24 of 31 people found the following review helpful:
5.0 out of 5 stars
Portrait of the Artist as a Dog, October 31, 2000
Spoto's life of Hitchcock, originally published in 1983, is one of the best biographies of a film director we have in English. It's a warts and all portrait, but instead of pitying or disliking Hitchcock for his idiosyncrasies and meannesses, we come to admire him even more for his singular dedication to the art of movies (and he was an artist, not merely "the master of suspense", to use an essentially narrow and insulting characterization). And as far as sheer technique goes, sheer mastery of the medium, Hitchcock probably was/is unsurpassed among modern day filmmakers.
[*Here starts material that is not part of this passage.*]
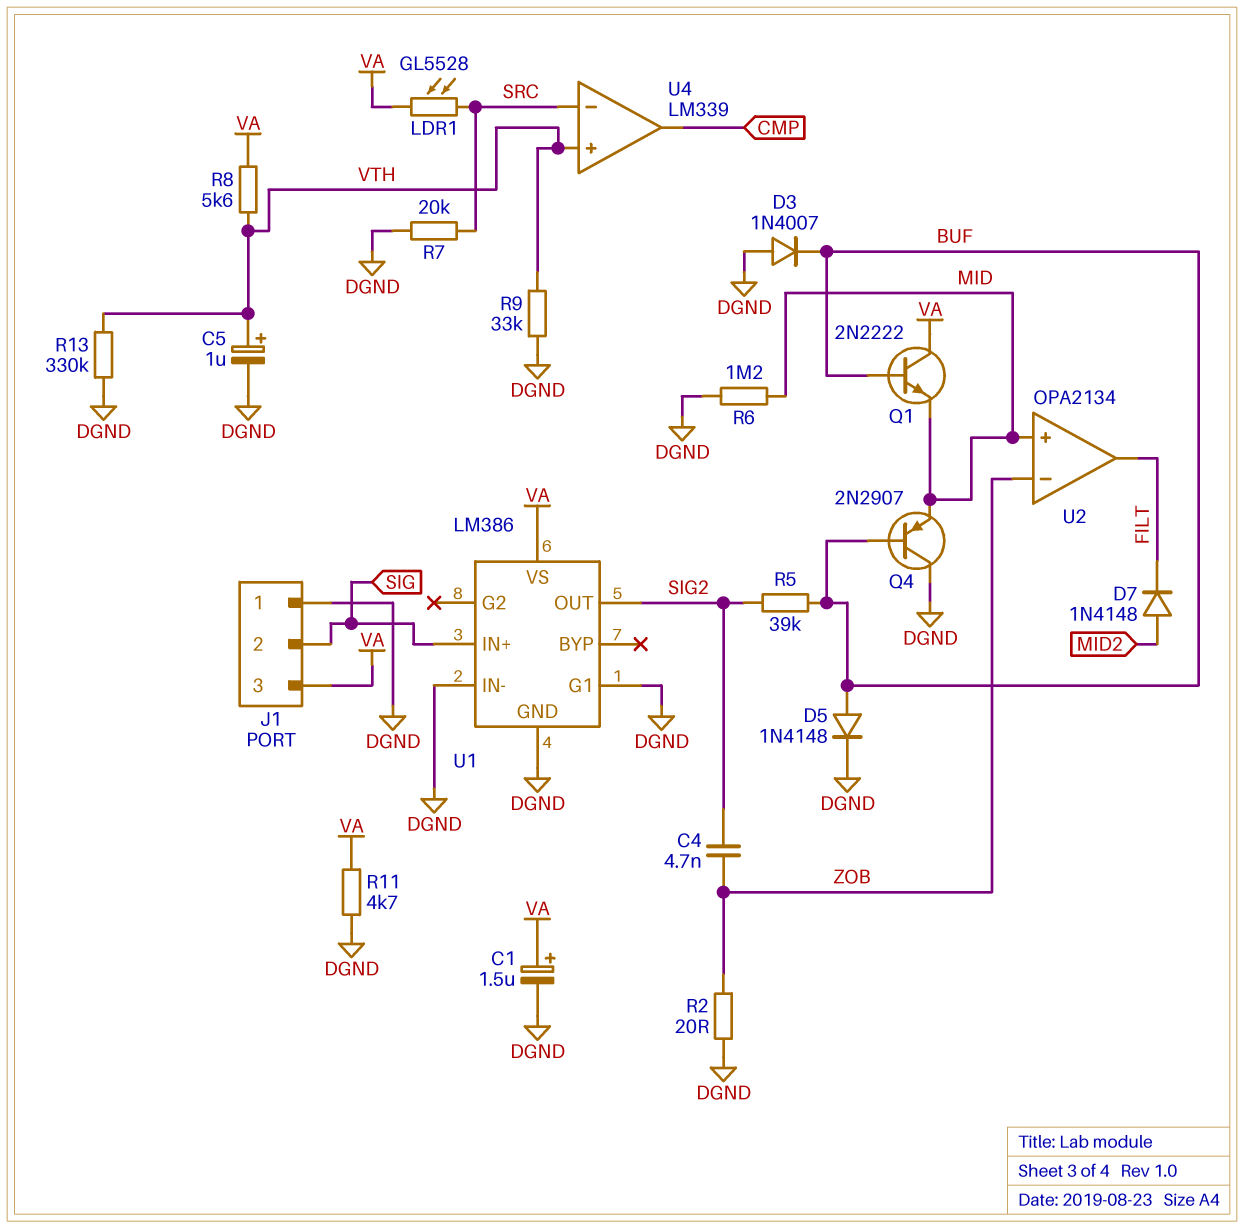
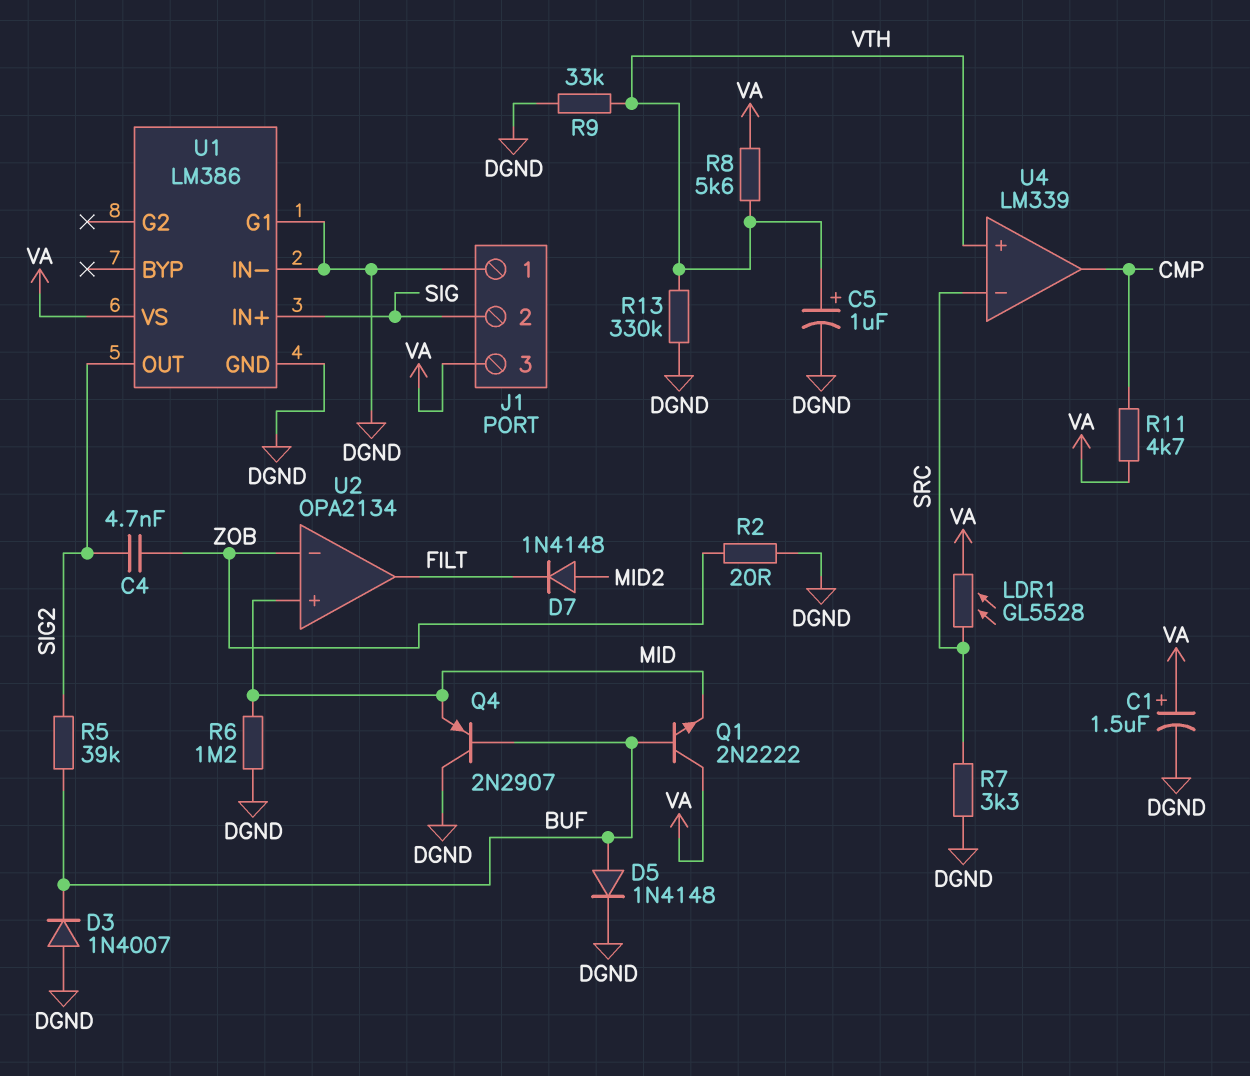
R7: 20k (DGND, SRC) -> 3.3k (DGND, SRC)
R11: 4.7k (DGND, VA) -> 4.7k (CMP, VA)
Spoto gives us detailed accounts of the making of each of Hitchcock's major films. He really did dislike actors, calling them cattle, but he of course had a fascination with blonde actresses. The book's most poignant segment is the episode invovling Hitchcock's infatuation with Tippi Hedren (a mediocre performer at best who should have been grateful for a great man's attention and adoration), which ultimately ended in humiliation and unhappiness for both of them. Spoto is wrong, however, about MARNIE. It is one of the director's greatest movies, as moving and sad a depiction of desperation as has been committed to celluoid. It fully deserves its late revival in critical favor.
This is a clearly written, highly entertaining biography, and one of the closest glimpses we are liking to get straight from the director's chair.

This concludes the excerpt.